Officials in Gibraltar are making daily patrols of the territory’s Barbary macaque population amid fears that the iconic monkeys could be vulnerable to the coronavirus.
The British overseas territory has been relatively spared by the virus, documenting about 1,500 confirmed cases and six deaths. But as governments around the world wrestle with how to keep the coronavirus at bay, authorities in the Rock are grappling with an additional worry: how to shield Europe’s only wild monkey population from the virus.
“We knew it from day one,” said Mark Pizarro, the veterinary officer responsible for the care of Gibraltar’s macaque population. “It’s logical. You have a virus that lives in primates like us, then it’s going to always be a risk to other primates.”
Earlier this year the government sought to crack down on interactions with the macaques, which rank among the territory’s top tourist attractions. A new law, passed in August, made it an offence to touch or interfere with the monkeys, adding to existing legislation that sets out hefty fines for feeding them.

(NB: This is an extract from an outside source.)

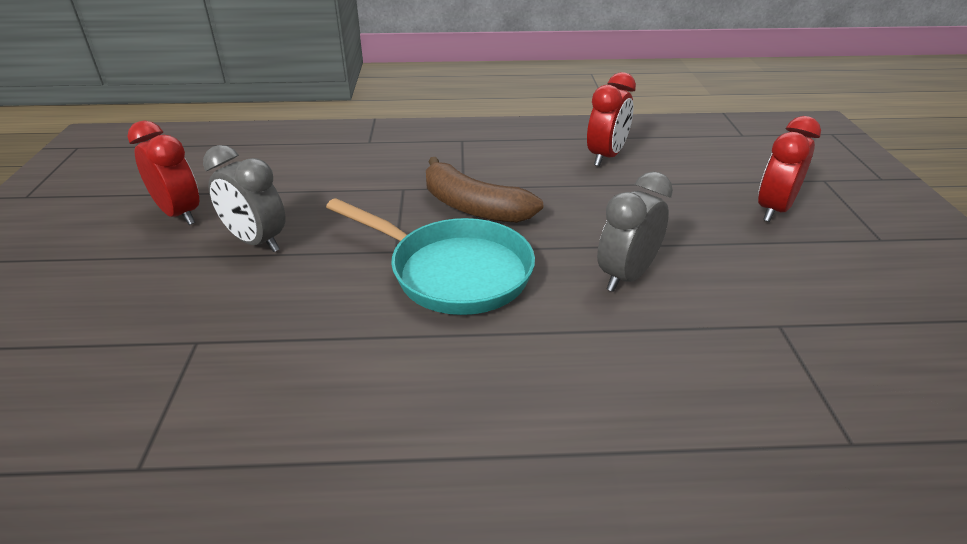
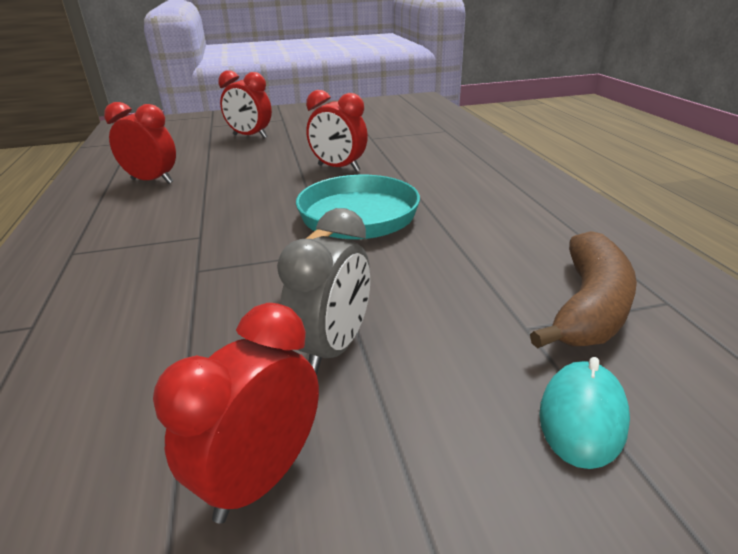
camera: 100 degrees left, 5 degrees down
(94, 336) = (582, 416): none -> turquoise mouse
(474, 207) = (243, 226): brown banana -> brown banana (589, 306)
(626, 276) = (338, 168): grey clock -> red clock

“Macaques are prone to succumb to human disease,” the government noted in a statement announcing the new law. “This has been seen in the past when our macaques have for example contracted hepatitis A.”
Believed to have been living on the Rock since the Moorish occupation of the Iberian peninsula, local folklore has it that as long as the macaques roam Gibraltar, the territory will remain under British rule. Officials have at times gone to remarkable lengths to protect the population; during the second world war, Winston Churchill gave an order to bolster their dwindling numbers with macaques from north Africa.
Today the population stands at about 220 macaques. Coronavirus tests carried out in recent months on four – all of which died of other causes, such as road traffic accidents – came back negative, reinforcing the government’s view that the virus poses only a mild risk to the macaques.
But concerns grew again in November after Denmark announced plans to cull more than 15 million mink over fears that new mutations discovered in the animals could undermine the effectiveness of Covid-19 vaccines.
The Gibraltar government described the Danish announcement as “particularly worrying” given that it suggested that the macaques, should they contract the virus, could become a source of infection for humans and potentially pass on mutations that could jeopardise vaccination efforts.
Pizarro said his team of six had been monitoring the macaques on a daily basis. So far they have seen little sign of infection.
What their patrols have made clear, however, is that the pandemic – and specifically the resulting plunge in tourism – has been a boon to the macaques. “Their behaviour in a lot of cases has reverted to normal. They interact with themselves, they forage naturally, they spend more time grooming each other, there’s less aggression between the macaques,” said Pizarro. “So there is a lot of positive spin from decreased human contact.”